NEW YORK  - Software M&A is making private-equity shops click on club deals. A group of at least five buyers led by Hellman & Friedman - including Blackstone, the Canada Pension Plan Investment Board and Singapore’s GIC - is paying more than 30 times EBITDA for its $11 billion buyout of Ultimate Software. Private equity is targeting cloud companies because their growth is so appealing. But such lofty valuations require big equity checks few can or want to write. That means teaming up, despite the risks that entails.

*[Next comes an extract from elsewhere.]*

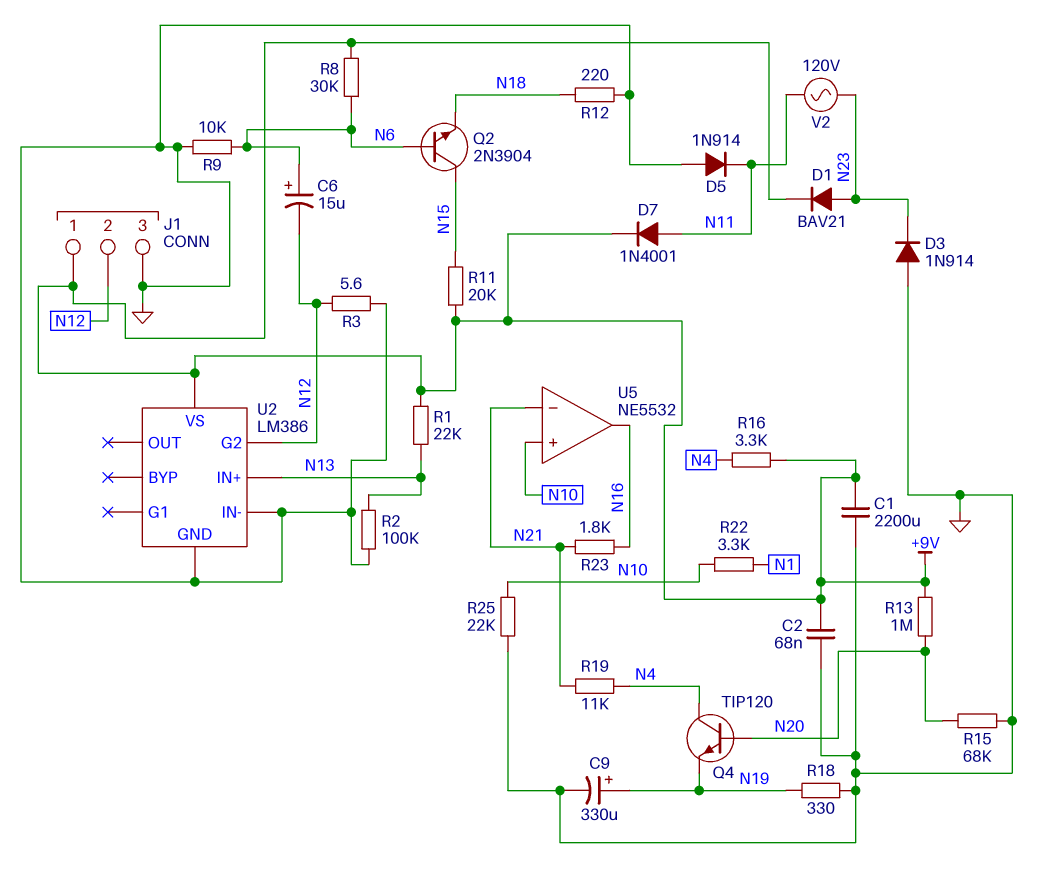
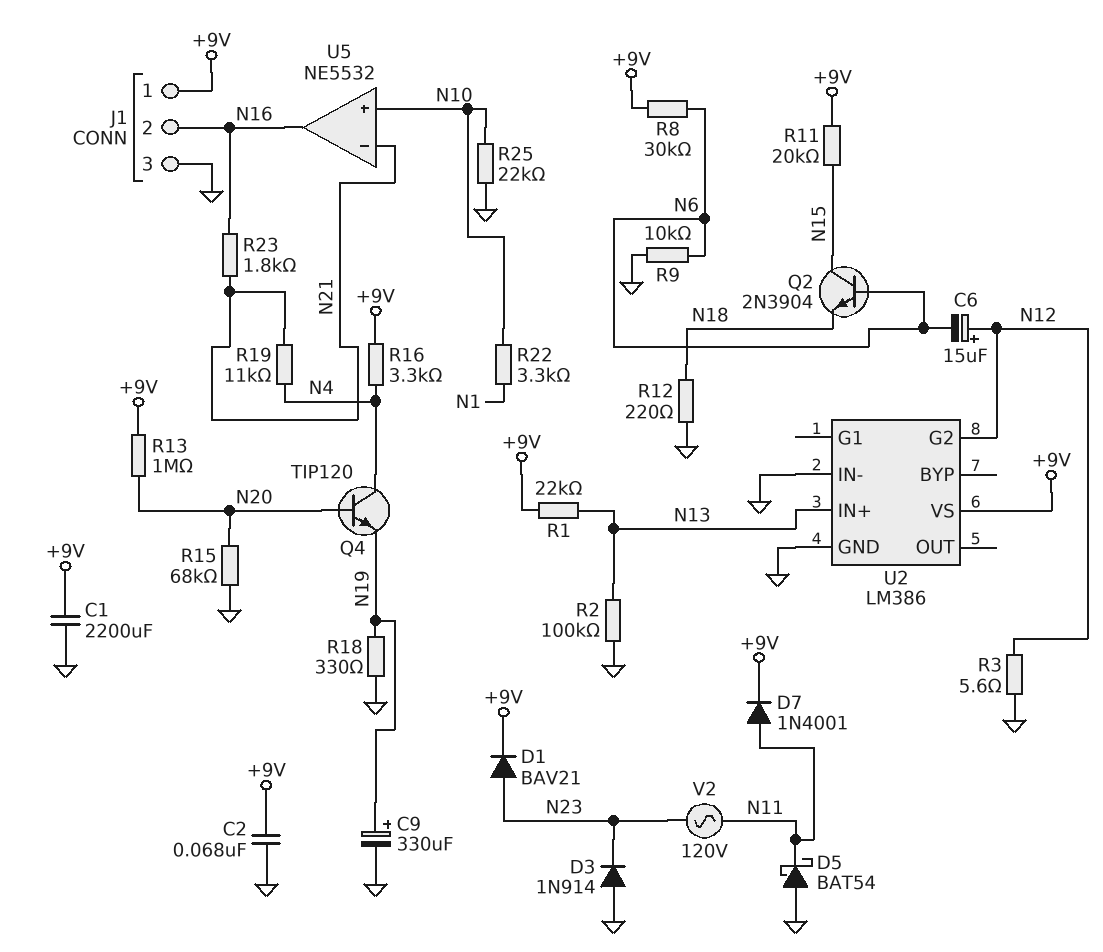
C6: 15uF (plus N6, minus N12) -> 15uF (plus N12, minus N6)
D5: diode 1N914 (A GND, K N11) -> schottky BAT54 (A GND, K N11)
J1 pin 2: N12 -> N16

Private-equity funds targeting technology held more than $500 billion in assets under management by the end of 2018, estimates Preqin – which is twice as much the sector did five years earlier.

In part this is just a reflection of the larger role technology plays in society and the economy. Juicy returns help – Hellman & Friedman’s tech and software buyouts over the past two decades have averaged a 30 percent internal rate of return, according to someone familiar with the firm’s record.

Cloud firms are growing quickly. Ultimate, for example, is projected to increase revenue and EBITDA by 20 percent this year. The result is rising multiples. The average tech buyout took place at 17 times EBITDA last year, according to Refinitiv data. It was 14.7 in 2007.

That means private-equity buyers can’t slap on too much debt. Instead, they have to pony up more equity. Generally, when deal values reach 11 digits, the risk is too concentrated for one buyer to shoulder.

Such club deals acquired a bad reputation following the last boom. Allegations of collusion at some deals surfaced, and others, such as TXU, blew up. It’s also harder to manage and exit an investment when partners have differing views on valuation, strategy and desire for liquidity. The 2005 buyout of SunGard became dysfunctional because there were seven private-equity owners.

Not all multi-buyer LBOs are the same, however. The rise of semi-passive investors, such as pension boards and sovereign-wealth funds, means bigger deals can be done now with fewer active general partners. Just two GPs are likely to make most of the decisions on the Ultimate Software investment, for example.

That doesn’t rule out problems: Newer players may not be as pushy, but they’re no shrinking violets. Perhaps the risks of collaboration are worth the price of admission for such fast-growing firms. It may also simply indicate expectations are too high and capital too plentiful.

CONTEXT NEWS

- Ultimate Software said on Feb. 4 it had agreed to sell itself to an investor group led by Hellman & Friedman in a deal valued at $11 billion. Significant investors include Blackstone, GIC and the Canada Pension Plan Investment Board. Other members include JMI Equity.

- Under the agreement, investors in the cloud-software company will receive $331.50 per share, or a premium of approximately 19 percent to the shares' closing price on Feb. 1, the last day of trading before the deal was announced.